Robocop 2 is a film that is bursting with ideas, probably thanks to the original story by comic book legend Frank Miller, the man who turned Batman into the Dark Knight. It’s packed with potentially fascinating insights into a society dependent on drugs, on corporate corruption, on the need that a society may have for criminals in order to function effectively, on the purpose of policing.... Yet, frustratingly, none of these are ever followed up. The minute an interesting sub-plot is explored – as in the reprogramming of Robocop into a caring, sharing new man who lectures delinquent kids on the dangers of swearing – it’s dropped. In that instance, Robocop suddenly seems to overcome his new programming for no reason other than the requirements of the story. Early suggestions about Robocop/Murphy and his emotional inner life are intriguing but dropped after the first twenty minutes. Even Tom Noonan’s amusing madman Cain - “Jesus had days like this; hounded, attacked” – seems to disappear into the melee of sound and fury. Ultimately, all we’re left with are a series of increasingly violent action set-pieces, strung together by a minimum of plot.

These action sequences are often very well staged and there’s a great extended chase sequence in the middle of the film which any action movie would be proud of. But it becomes very obvious that Kershner, for whatever reason, has decided to emphasise the sadism in a manner which is initially shocking but eventually numbing. Every death seems to be lingered on in an uncomfortably voyeuristic fashion and the gory details soon make you feel a little nauseous. You could argue that this is responsible filmmaking – making violence seem horrible – but Kershner falls into the old trap of showing us endless violence in order to convince us that violence is a bad thing. Verhoeven’s film gave the brutality an exaggerated kick which made it simultaneously horrible and absurdly funny. The violence in Robocop 2 is just horrible and eventually wears you down, so the lengthy final battle between the two Robocops is simply too much.
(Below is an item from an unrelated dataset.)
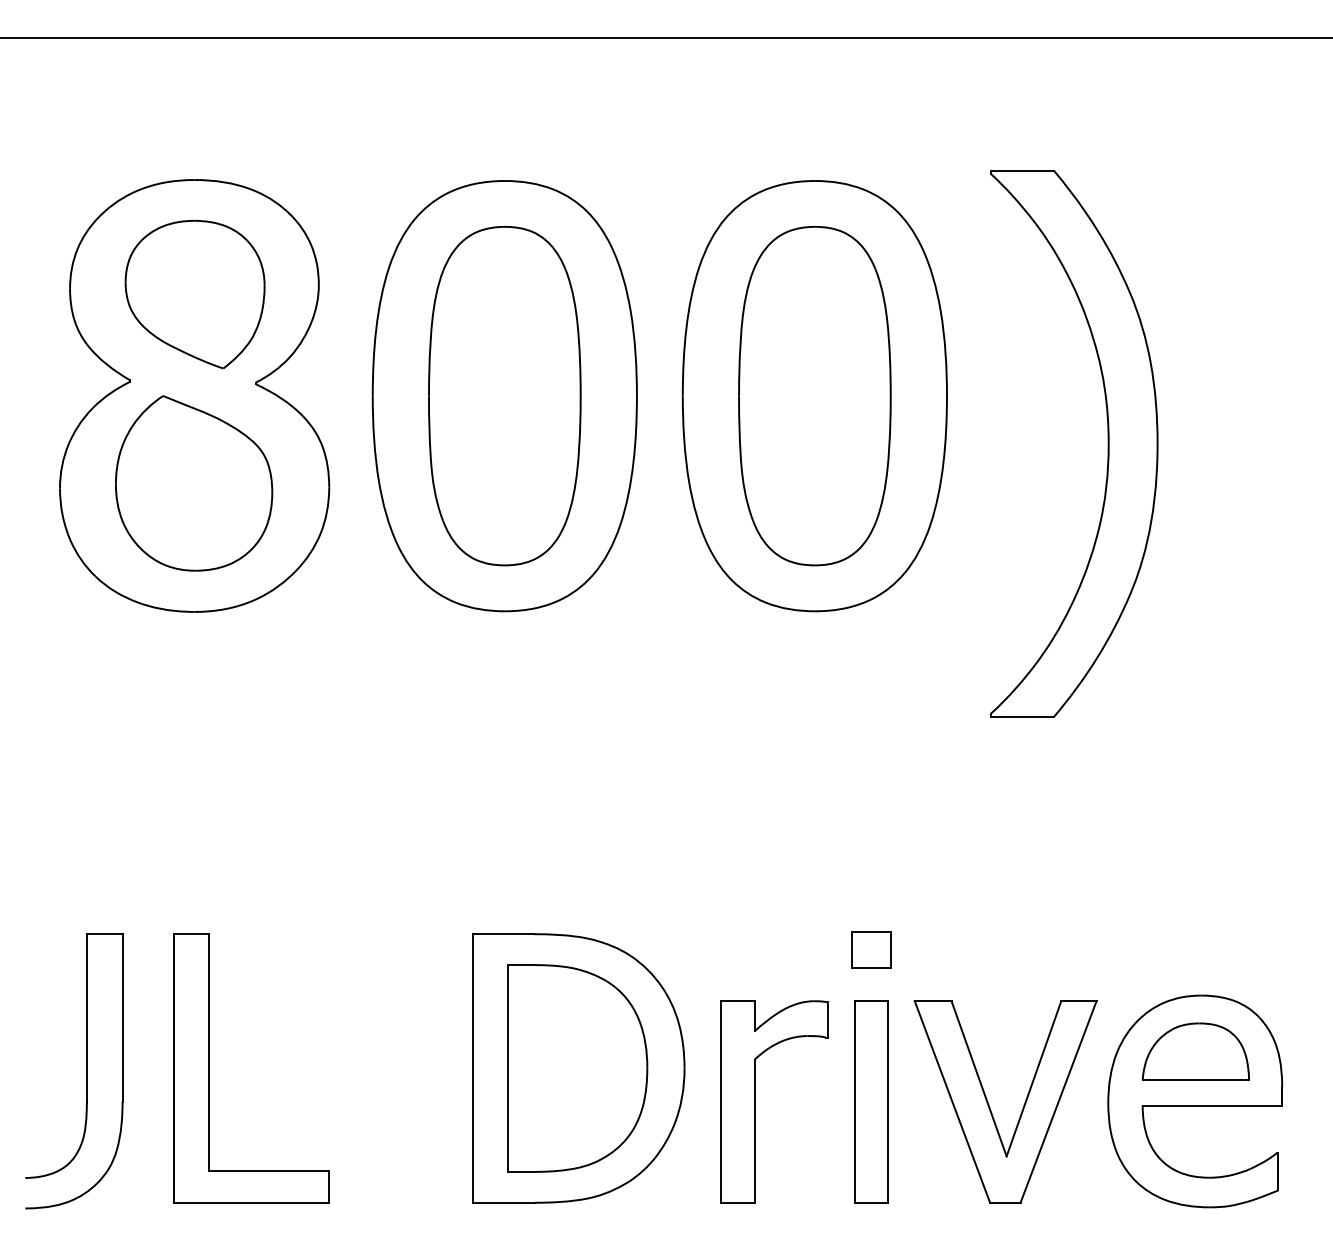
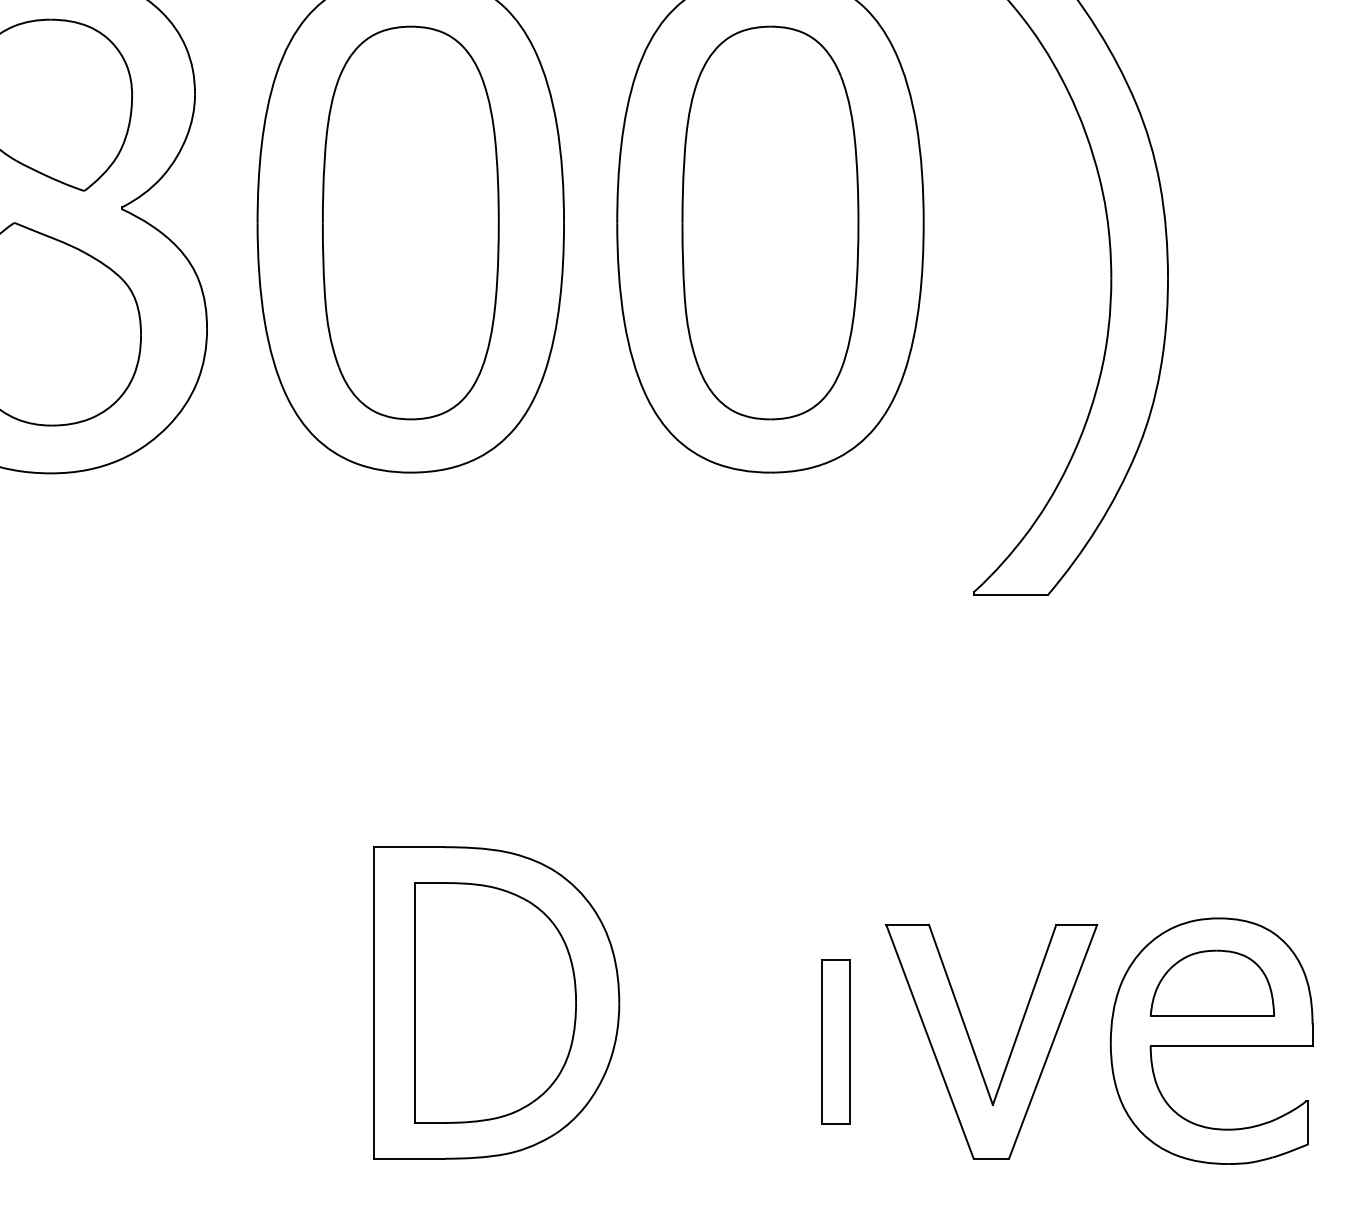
part: (871, 949) -> (836, 864), removed
part: (209, 1068) -> (68, 1002), removed
part: (755, 1101) -> (701, 1041), removed
part: (871, 1101) -> (836, 1041), size x0.7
It seems ironic that the co-writer of the film was Walon Green, who wrote The Wild Bunch, a film which made violence hurt the viewer emotionally by emphasising the sense of loss and pain.

Kershner isn't a bad director generally speaking, although his reputation is largely based on a few good small movies in the 1960s and 1970s - particularly the fantastic Loving - and on his having directed the best of the Star Wars movies. But this is an anonymous movie, the work of a competent hack who isn't really interested in what he's doing. All that’s left are some good ideas and occasional moments of good comic timing, notably from O’Herlihy who has a grand old time playing a black-hearted villain. The character change of the Old Man is never explained but I suppose we could assume that his kindly persona in the first film was simply an act to ensure he held on to the company while getting rid of his rivals. Peter Weller does his best to keep Robocop interesting but he gets lost amidst the carnage and Nancy Allen barely registers at all. The effects throughout vary from good to mediocre with some particularly horrible blue screen work in places. Completely mediocre would also be a good description of Leonard Rosenman’s hysterical music score – complete with chorus – and the usually excellent Mark Irwin fails to bring much visual distinction to the film.